15 Gennaio 1974

Da LazioWiki.

Scrive La Stampa:

E ora comincia il braccio di ferro la «legge torinese» ha inferto un colpo di sperone alla classifica, che si allunga e crea vuoti ormai incolmabili. La Lazio — miglior difesa in campionato con sole sette reti subite — conteggia amaramente i punti perduti contro Juventus e Torino: quattro su quattro. La bella squadra di Maestrelli non ce l'ha fatta in ottobre al Comunale, si è sciolta correndo rischi gravi di « cappotto » davanti ai granata. E' già iniziato il solito processo facilone, come se il meccanismo biancoceleste fosse in crisi, destinato ad una parabola discendente e non vittima, tra l'altro, di numerose circostanze, che nel football si alleano spesso a un momento di scarsa vena. Vogliamo parlare di questa Lazio, del suo risvolto umano. Come squadra ha illustrato il calcio per oltre un anno, ed è ancora gravida di energie e schemi. Tutti la conoscono, tutti l'affrontano con la dovuta grinta, che significa anche omaggio a una <<grande squadra>>. Ma aggiungiamo qualcosa a questo ritratto, e cioè un tocco d'ambiente. A Tor di Quinto, dov'è il quartiere d'allenamento dei laziali, il custode del campo zappetta in un suo orticello mentre la moglie fa il bucato alle maglie dei giocatori. Sull'erba, Chinaglia e Martini, Re Cecconi e Wilson si allenano avendo i figli attorno, che giocano e scalciano il pallone, insieme a Pietrangeli e ai ragazzini di Maestrelli. Il quadro è quasi paesano ma sanissimo, anche i celebri litigi si stemperano in animate discussioni familiari. La gente, per vedere i suoi « eroi » alle prese con i famosi moduli e il famoso ritmo, si assiepa dietro la rete, si arrampica su certe gru dal braccio levato, e vi fa nido strillante. Sono ragazzette, operai, muratori, madri di famiglia.
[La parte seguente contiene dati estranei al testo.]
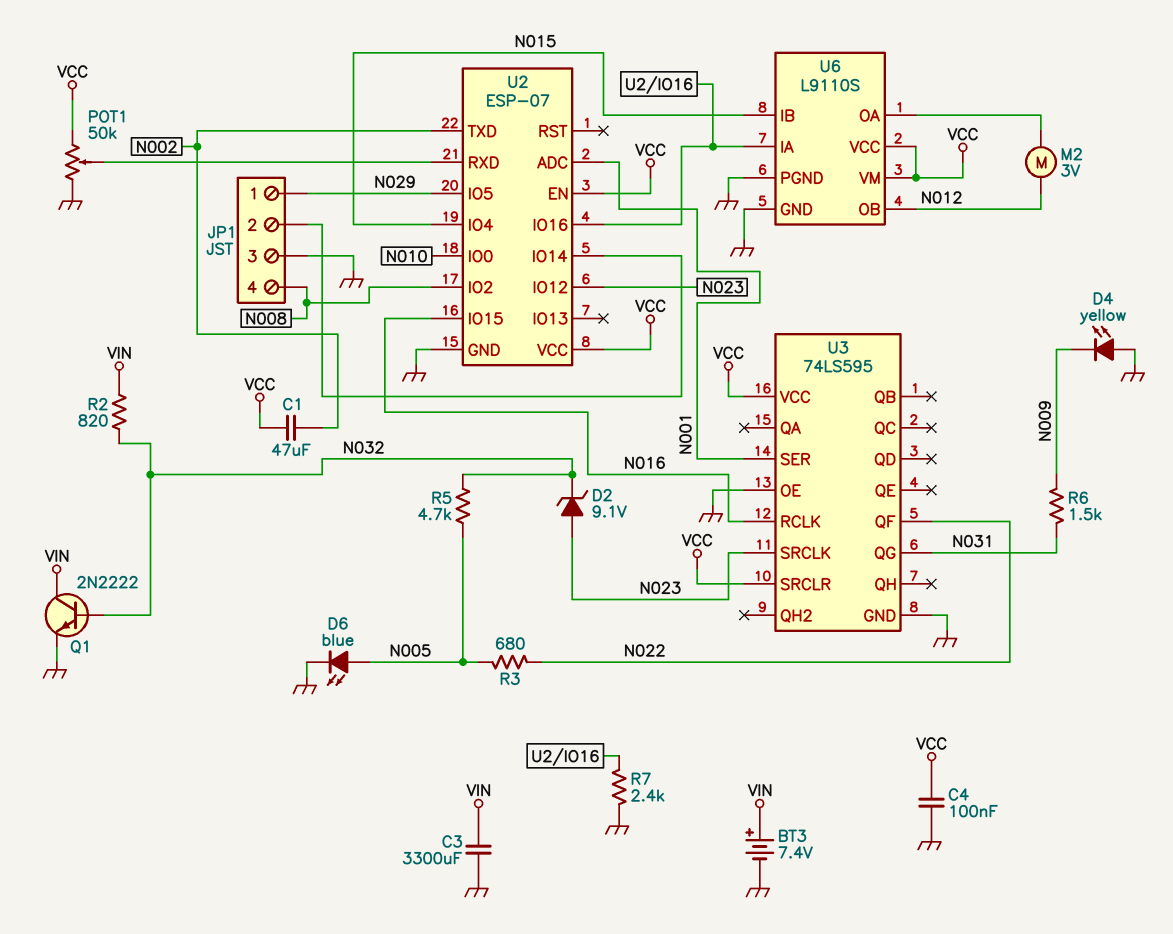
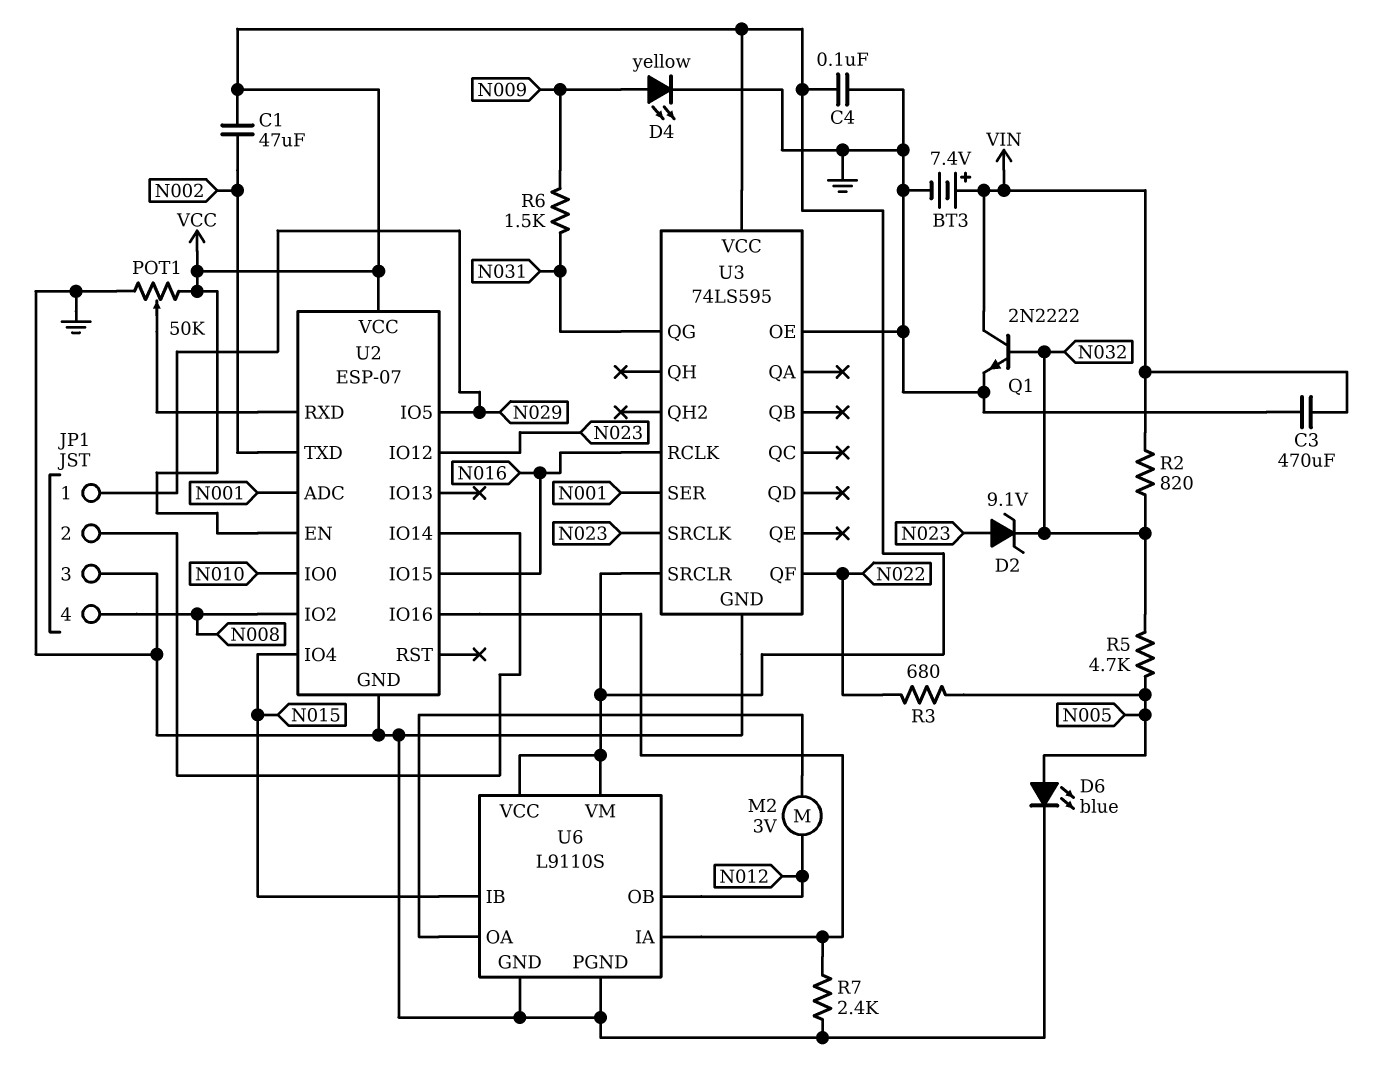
C3: 3300uF (GND, VIN) -> 470uF (GND, VIN)
D4: LED yellow (A GND, K N009) -> LED yellow (A N009, K GND)

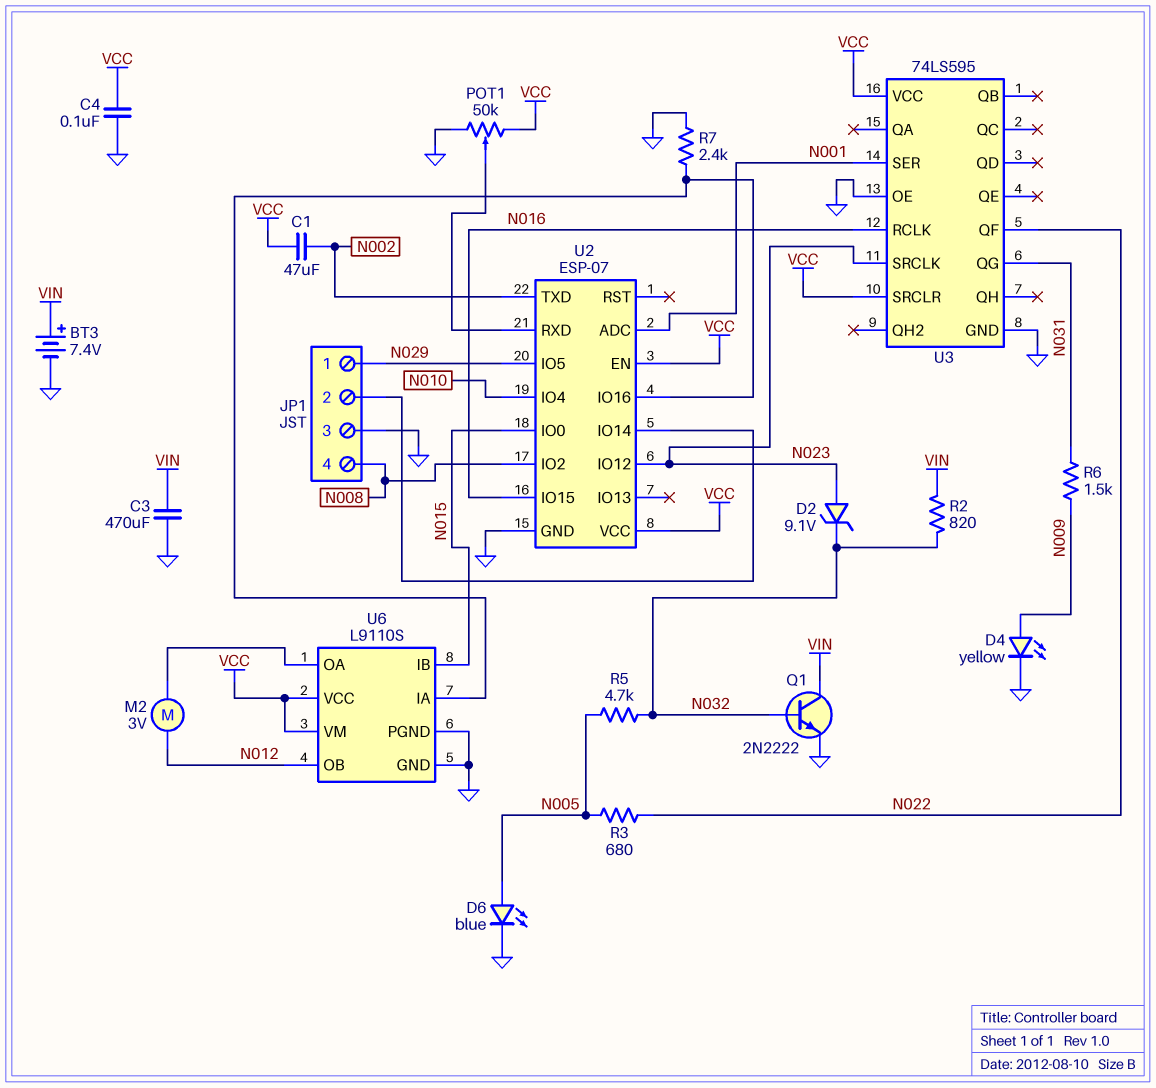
U2 pin IO0: N010 -> N015
U2 pin IO4: N015 -> N010

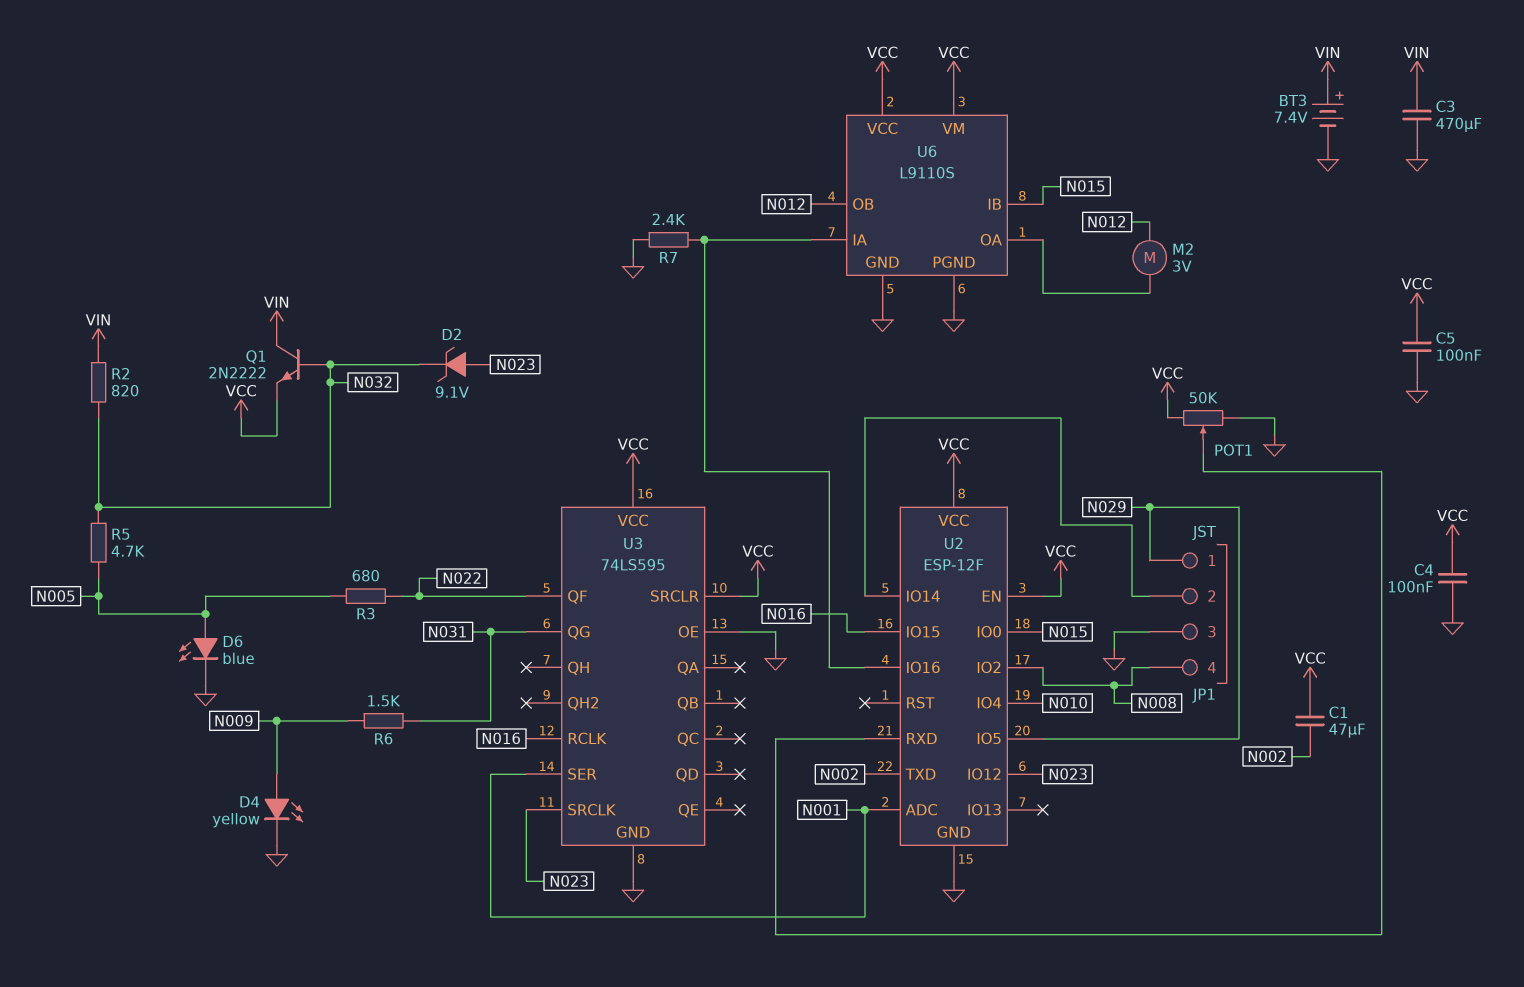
C5: none -> 100nF (GND, VCC)
Q1: NPN 2N2222 (B N032, C VIN, E GND) -> NPN 2N2222 (B N032, C VIN, E VCC)
U2: ESP-07 -> ESP-12F

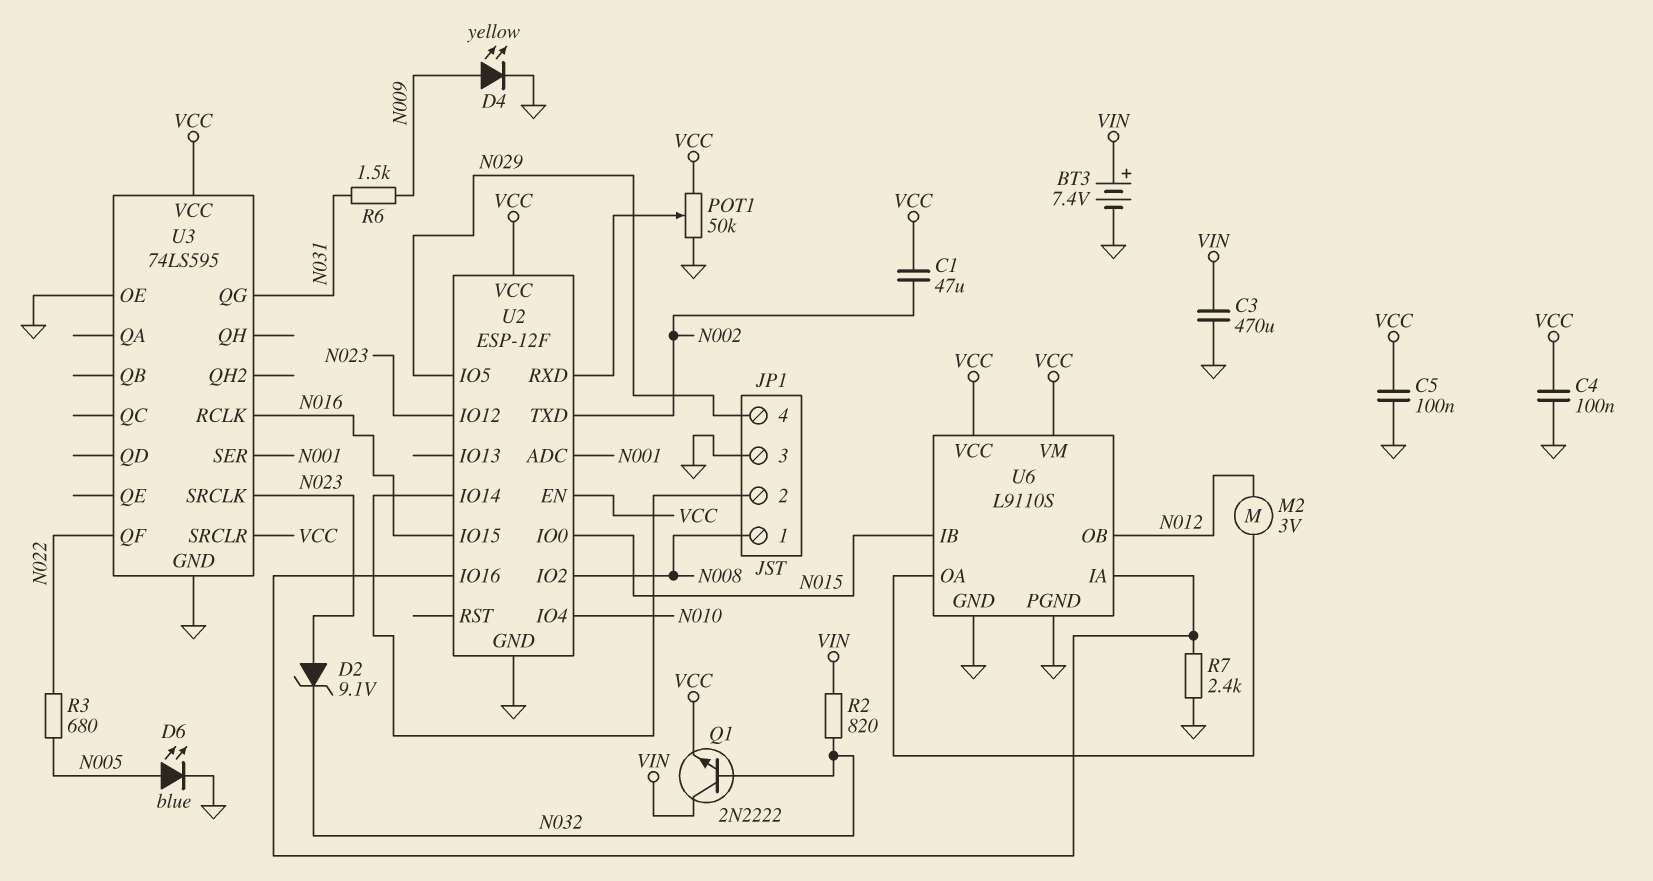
JP1 pin 1: N029 -> N008
JP1 pin 4: N008 -> N029
R5: 4.7k (N005, N032) -> none

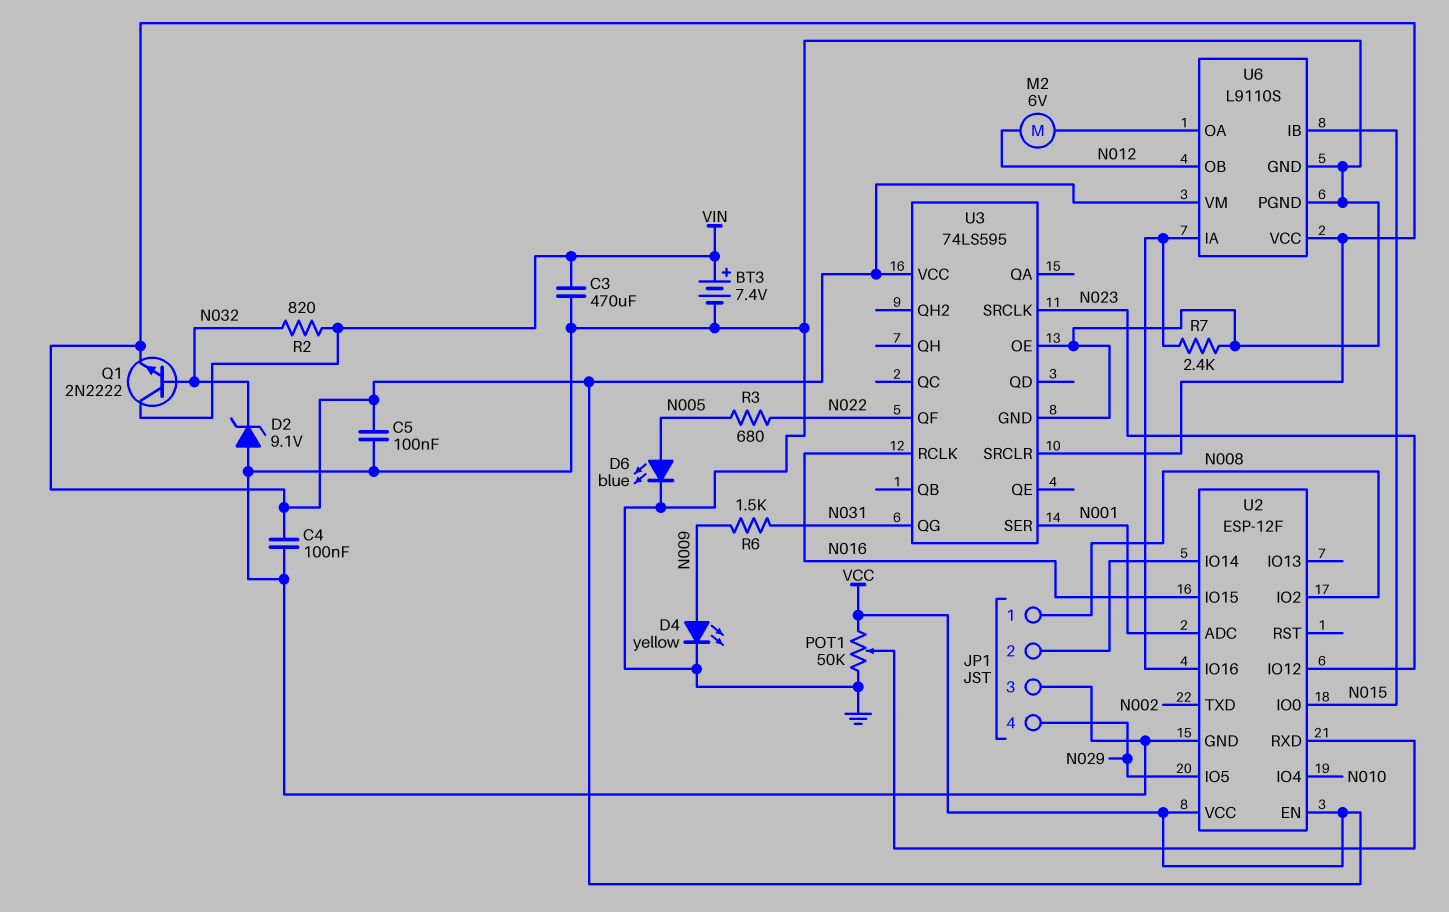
C1: 47uF (N002, VCC) -> none
D2: zener 9.1V (A N023, K N032) -> zener 9.1V (A GND, K N032)
M2: motor 3V (N012, U6/OA) -> motor 6V (N012, U6/OA)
E' la tela di un minuscolo Brueghel che usa pennelli « naìfs ». La società? E' tutta nel Beato Lenzini, impresario e padre sparagnino: tant'è vero che per trasferirsi da una città all'altra, la squadra deve rispettare il contratto firmato con compagnia aerea di seconda grandezza che li deposita — ad esempio — a Milano, dopo un itinerario che ha toccato Bologna e Bergamo, oppure li trasferisce da Ciampino a Genova in pullman. E' in questo contesto, molto alla buona, che si inserisce il fenomeno Lazio. Alcuni critici romani hanno alzato fior di sopraccigli avendo ricevuto come ricordino natalizio niente più d'una cartolina con le firme dei giocatori. Il Beato Lenzini, preveggente ma non sempre, sa come far quadrare le lire. Anche per queste ragioni — buonsenso, rinuncia alle arie di grandezza — abbiamo salutato la squadra con simpatia. E poi c'era il gioco, la vera gemma biancoceleste. Ma è gioco costruito su pochi uomini, bravissimi o di media bravura integrata nel collettivo: se salta una pedina, sono subito problemi amari. L'anno scorso Re Cecconi dovette subire un'infinità di iniezioni di cortisone, per un malanno. Poi ha speso l'estate a riequilibrare globuli rossi e globuli bianchi, il cui rapporto era stato alterato dal medicinale. Se ha una caviglia in disordine, il « Netzer della Bassa » non trova sostituto. E Maestrelli è costretto a combinar la torta con tre ciliegine. Il « processo che stanno intentandogli è pura presunzione critica. La Lazio, ne siamo certi, può fare ancora molto, anzi moltissimo (perché di torinesi ne incontra solo due, tra l'altro). Da oggi, la Juventus si affianca alla squadra romana in vetta. Ouanto durerà l'accoppiata? Potrebbe sciogliersi già domenica ventura, con le aspre combinazioni che offre il calendario: Fiorentina-Juve e Foggia-Lazio, la prima una « classica », la seconda una gran bella recita tra le squadre del Sud che meglio hanno portato avanti il discorso calcistico del 1973-74.